Für alle statt für wenige

Stellungnahme zum Budget 2018

Von cyrillemeier, 1. Oktober 2017

Die SP Wohlen ist wenig erfreut über das vorliegende Budget 2018. Aufgrund der schwachen Finanzlage unserer Gemeinde befindet sich das Budget auf dem absoluten Minimum. Da Wohlen einen sehr tiefen pro Kopf Steuerertrag hat, fällt der Selbstfinanzierungsgrad der Gemeinde ungenügend aus. Es ist aus unserer Sicht komplett unverständlich, weshalb der Gemeinderat ein Budget mit einem Steuerfuss von 110% vorschlägt. Dennoch erachtet die Fraktion die Rückweisung des Budgets vonseiten der FIKO als nicht zielführend, da eine Überarbeitung des Budgets zu viel Zeit und Ressourcen verbrauchen würde und keine langfristigen Einsparungen möglich wären. Zusätzlich könnte sich die Einführung des neuen Führungsmodell der Gemeinde Wohlen auf unbestimmte Zeit verzögern.
Die SP Wohlen macht sich konsequenterweise stark für einen Steuerfuss von 113% für das Budget 2018. Mit dem resultierenden höheren Steuerertrag kann unser Selbstfinanzierungsgrad verbessert werden. Dies ist zwingend nötig, da die Gemeinde Wohlen mitten in der Planung von wichtigen Grossprojekten steht.
Hinsichtlich des Finanzplanes 2018-2027, welcher ab 2019 einen Steuerfuss von 115% vorschlägt, erachten wir es als taktisch hoch riskant, den Steuerfuss jetzt von den Bisherigen 113% auf 110% zu senken.

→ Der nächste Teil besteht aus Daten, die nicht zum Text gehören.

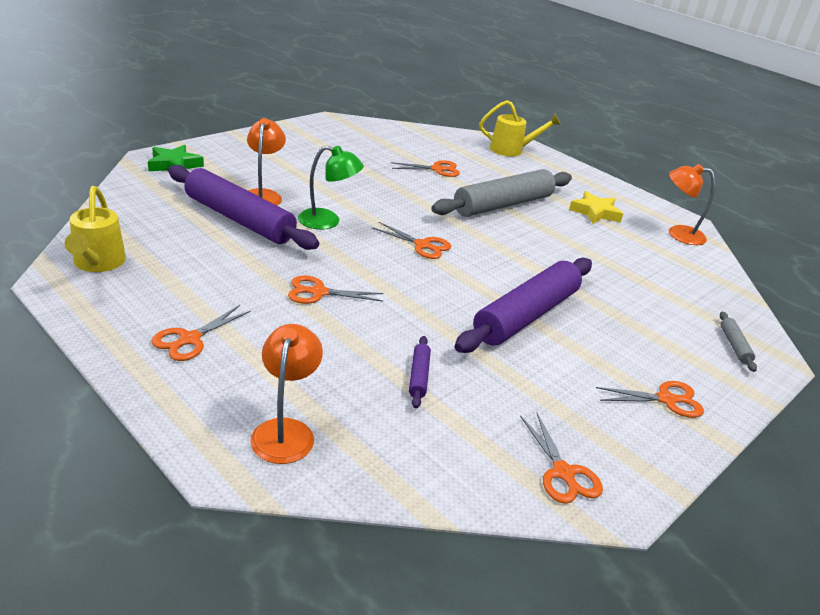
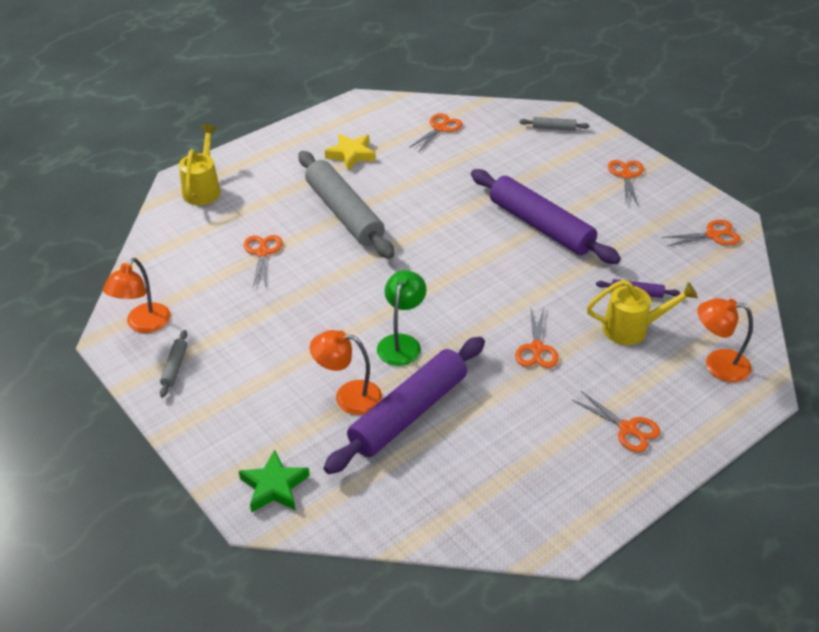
camera: 80 degrees left, 10 degrees up
(98, 263) = (522, 516): yellow watering can -> yellow watering can (632, 329)
(302, 137) = (175, 367): none -> grey rolling pin
(423, 245) = (438, 276): orange scissors -> orange scissors (440, 128)
(678, 234) = (385, 113): orange lamp -> orange lamp (143, 324)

In einem Jahr wird das Volk über eine Steuererhöhung befinden müssen. Wird im Budget 2018 mit einem Steuerfuss von 110 % gerechnet, so würde dies eine Erhöhung von 5% bedeuten. Die Chance ist gross, dass dies vom Volk nicht goutiert wird. Mit einer solch riskanten Taktik gefährdet der Gemeinderat und die bürgerliche Mehrheit im Einwohnerrat die dringend notwendigen Grossinvestitionen sowie grundsätzlich die bereits stark belastete Finanzlage unserer Gemeinde.